Cristianismo o gnosticismo

El cristianismo frente a los revisionismos de ayer y de hoy

Revisionismo es una palabra de moda. Los historiadores la han puesto de moda. Quienes investigan y escriben la historia están empeñados en una revisión continua de la historia oficial de los pueblos, de las naciones y del mundo en general para ajustarla, corregirla e incluso desecharla, si es el caso. No hay nada de malo en ello, pues ésta es una de las funciones que se espera que la ciencia desempeñe para permitirnos conocer la verdad de una manera cada vez más ceñida a los hechos, en este caso los hechos de la historia pasada. Pero a la sombra de los legítimos y necesarios revisionismos serios emprendidos por los historiadores de forma satisfactoriamente metódica y objetiva, se multiplican también los revisionismos gratuitos y sesgados llevados a cabo por personajes que no se distinguen propiamente por su rigor y capacidades investigativas en el campo de la historia sino por su acceso a los medios de comunicación y su antagonismo hacia Dios, la religión, la fe y hacia el cristianismo de manera particular.

Lo anterior, unido a la buena acogida que el pensamiento secular y los medios masivos de comunicación están dispuestos a brindarle a cualquier hipótesis peregrina que cuestione al cristianismo, son el caldo de cultivo de fenómenos como el revuelo generado alrededor de la novela El Código Da Vinci de Dan Brown o la polémica desatada con el descubrimiento del Evangelio de Judas, o del supuesto osario de la familia de Jesús, para mencionar únicamente tres de los más populares y relativamente recientes que cuestionan la versión tradicional de los hechos en que se apoya el cristianismo. Ahora bien, que los no creyentes, completamente ignorantes sobre estos temas, presten atención y cedan a estas necedades sensacionalistas no debe sorprendernos, pero que los cristianos se inquieten y sientan que estos planteamientos les mueven el piso, si es algo que no deja de ser preocupante, pues indica lo poco arraigadas y fundamentadas que se encuentran sus convicciones y lo poco que saben de la seguridad histórica de los hechos en los que se apoya su fe.

De hecho el cristianismo es la única religión cuya veracidad y cuyos reclamos de exclusividad se basan en hechos históricos susceptibles de investigarse y verificarse. Todas las demás religiones de la historia se basan en las especulaciones metafísicas de sus fundadores, llámense Buda, Confucio, Lao-Tsé, Mahoma o Joseph Smith y, como tales, no pueden ser sometidas a comprobaciones objetivas ni para afirmarlas ni para negarlas. El cristianismo es la única religión que está tan bien fundamentada en hechos que apuesta toda su validez a esos hechos, de manera que si éstos pudieran ser negados o desmentidos por la investigación histórica, entonces el cristianismo se derrumbaría como un castillo de naipes junto con todas sus pretensiones sobre las vidas de los hombres.

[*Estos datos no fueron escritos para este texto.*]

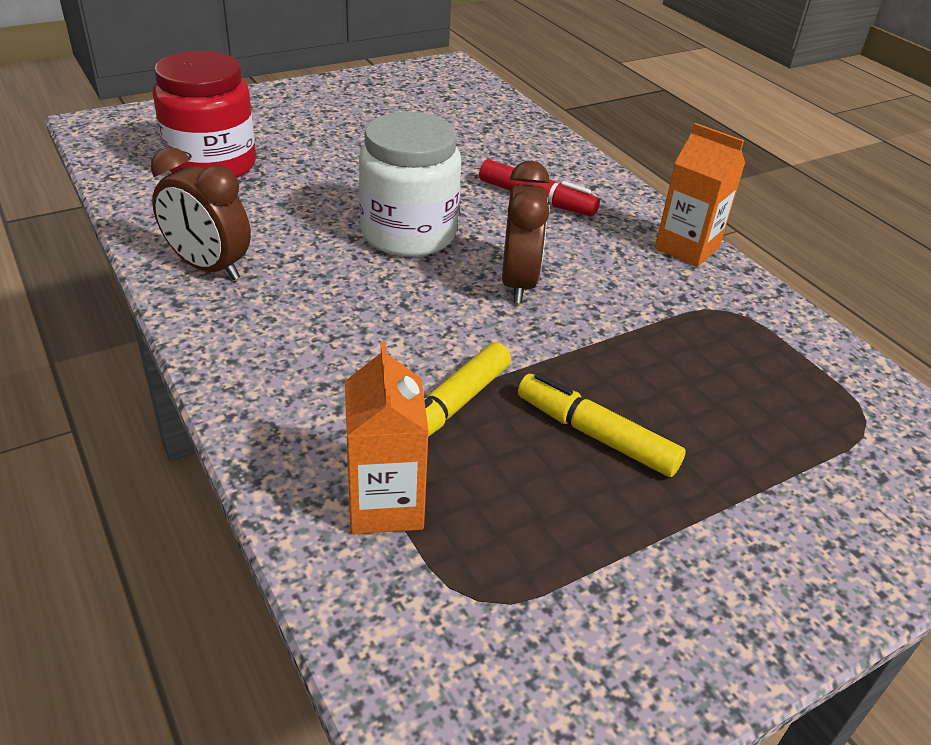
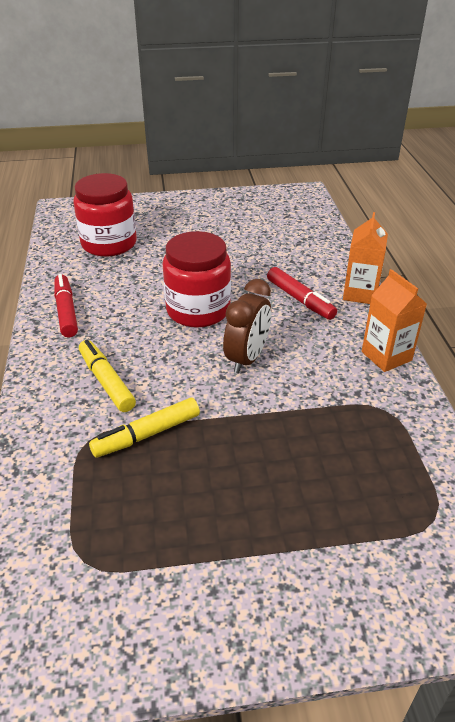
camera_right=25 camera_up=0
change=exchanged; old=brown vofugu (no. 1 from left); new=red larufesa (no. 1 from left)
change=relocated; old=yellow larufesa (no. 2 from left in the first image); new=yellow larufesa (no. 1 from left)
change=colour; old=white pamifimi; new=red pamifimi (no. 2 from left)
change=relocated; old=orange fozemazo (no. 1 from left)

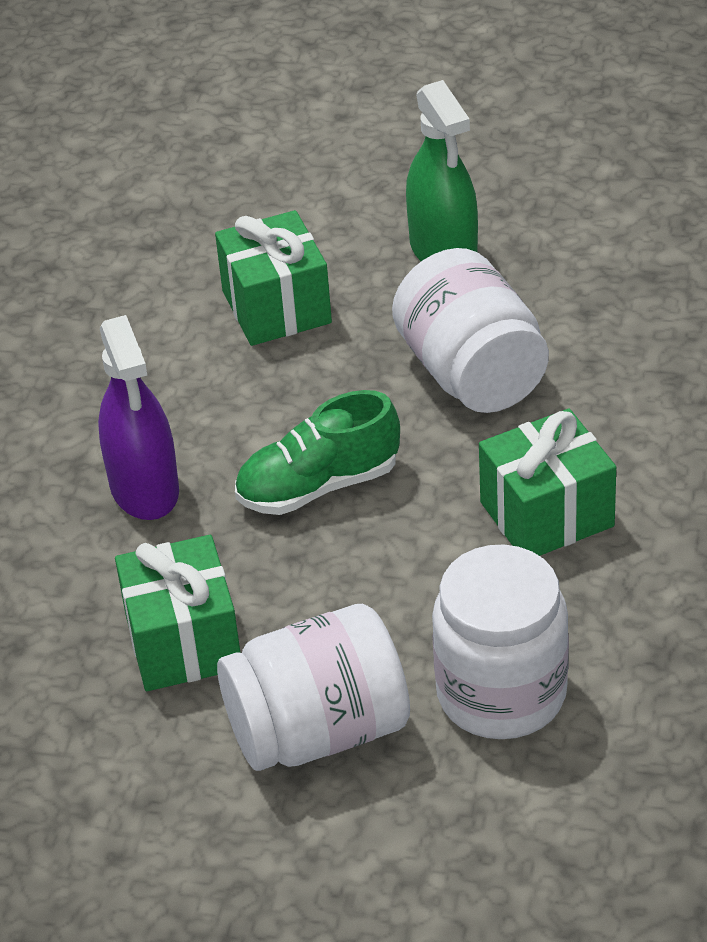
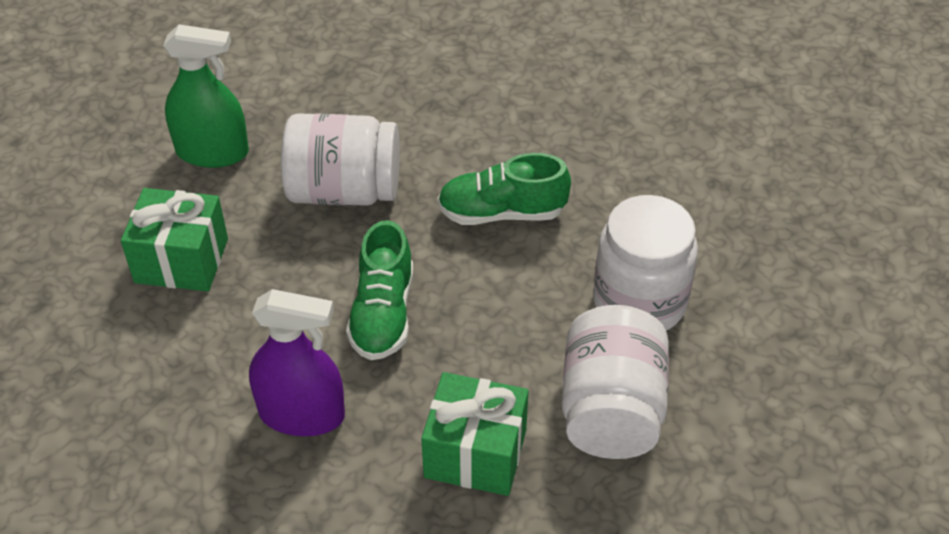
camera_right=-65 camera_up=5
change=exchanged; old=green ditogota (no. 3 from left); new=green sipepa (no. 2 from left)

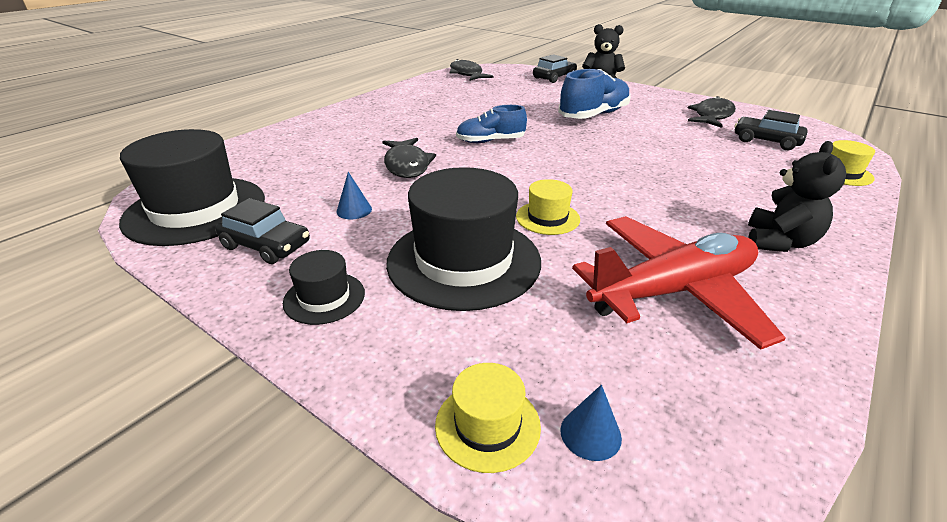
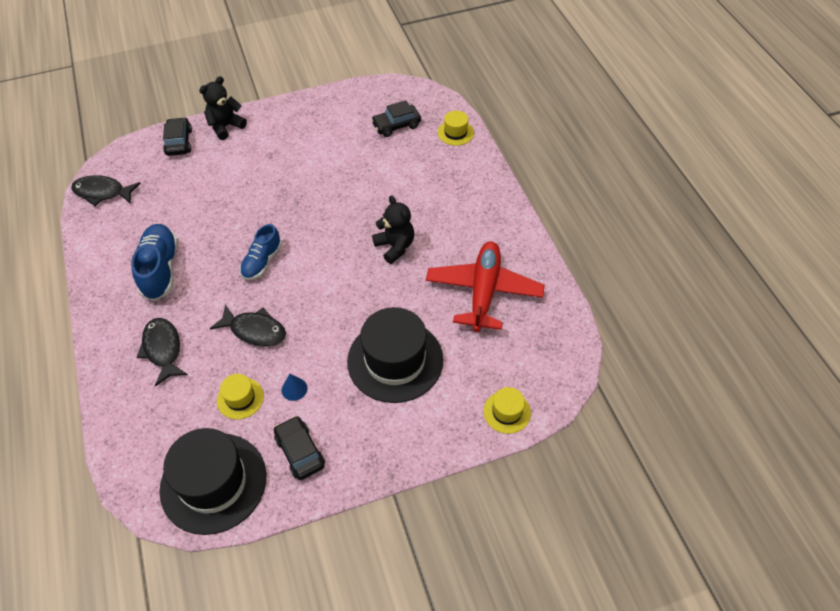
camera_right=-55 camera_up=20
change=relocated; old=blue sipepa (no. 2 from left in the first image); new=blue sipepa (no. 1 from left)
change=relocated; old=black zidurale (no. 3 from left in the first image); new=black zidurale (no. 2 from left)
change=relocated; old=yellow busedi (no. 2 from left in the first image); new=yellow busedi (no. 1 from left)
change=spun; old=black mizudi (no. 1 from left in the first image); degrees=-90
change=relocated; old=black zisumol (no. 2 from left)
change=missing; old=black busedi (no. 2 from left)
change=missing; old=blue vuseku (no. 2 from left)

Pero el punto es que se mantiene muy firme en contra de los revisionismos gnósticos de ayer y de los muy mediáticos revisionismos de hoy emprendidos por el pensamiento secular apoyado en sectores de la teología liberal presuntamente “cristiana”. Y se mantiene firme debido en gran medida a las investigaciones históricas serias y con rigor que se han hecho sobre los acontecimientos narrados en el Antiguo, pero sobre todo en el Nuevo Testamento. Veamos brevemente estos revisionismos con mayor detalle para ver si tienen realmente fundamento:

La versión de Jesús del gnosticismo antiguo

Este gnosticismo antiguo es el que está representado hoy por evangelios como el de Tomás, el de María Magdalena popularizado por Dan Brown en El Código Da Vinci y el de Judas, entre otros muchos. Tienen valor como documentos históricos que nos permiten saber qué pensaban los gnósticos sobre Jesús, pero no para brindarnos una versión alterna a la de los evangelios y la historia sobre quien era realmente Cristo. De hecho todos los investigadores serios y rigurosos, sean o no cristianos, están de acuerdo en varias cosas:

En primer lugar, que los evangelios gnósticos son documentos tardíos de finales del siglo II y comienzos del III d. C., a diferencia de los evangelios y demás escritos del Nuevo Testamento, todos ellos del primer siglo. En segundo término, que los evangelios gnósticos representan el pensamiento de un grupo herético y parasitario que infiltró al cristianismo de manera temprana y dio lugar a una serie de evangelios apócrifos que procuraron forzar y ajustar el retrato auténticamente histórico de Jesús que nos brindan los cuatro evangelios canónicos a sus deseos e ideas preconcebidas, traicionando los hechos en el proceso. En tercer lugar, que los evangelios gnósticos no sólo contradicen el retrato unificado que los evangelios canónicos nos brindan de Cristo, sino que también se contradicen entre sí. Es decir que a diferencia de Mateo, Marcos, Lucas y Juan que ofrecen una versión perfectamente coherente y armónica del Jesús histórico, los muy numerosos evangelios gnósticos presentan cada uno de ellos una versión única y distinta de la persona de Cristo, enfrentadas todas ellas entre sí.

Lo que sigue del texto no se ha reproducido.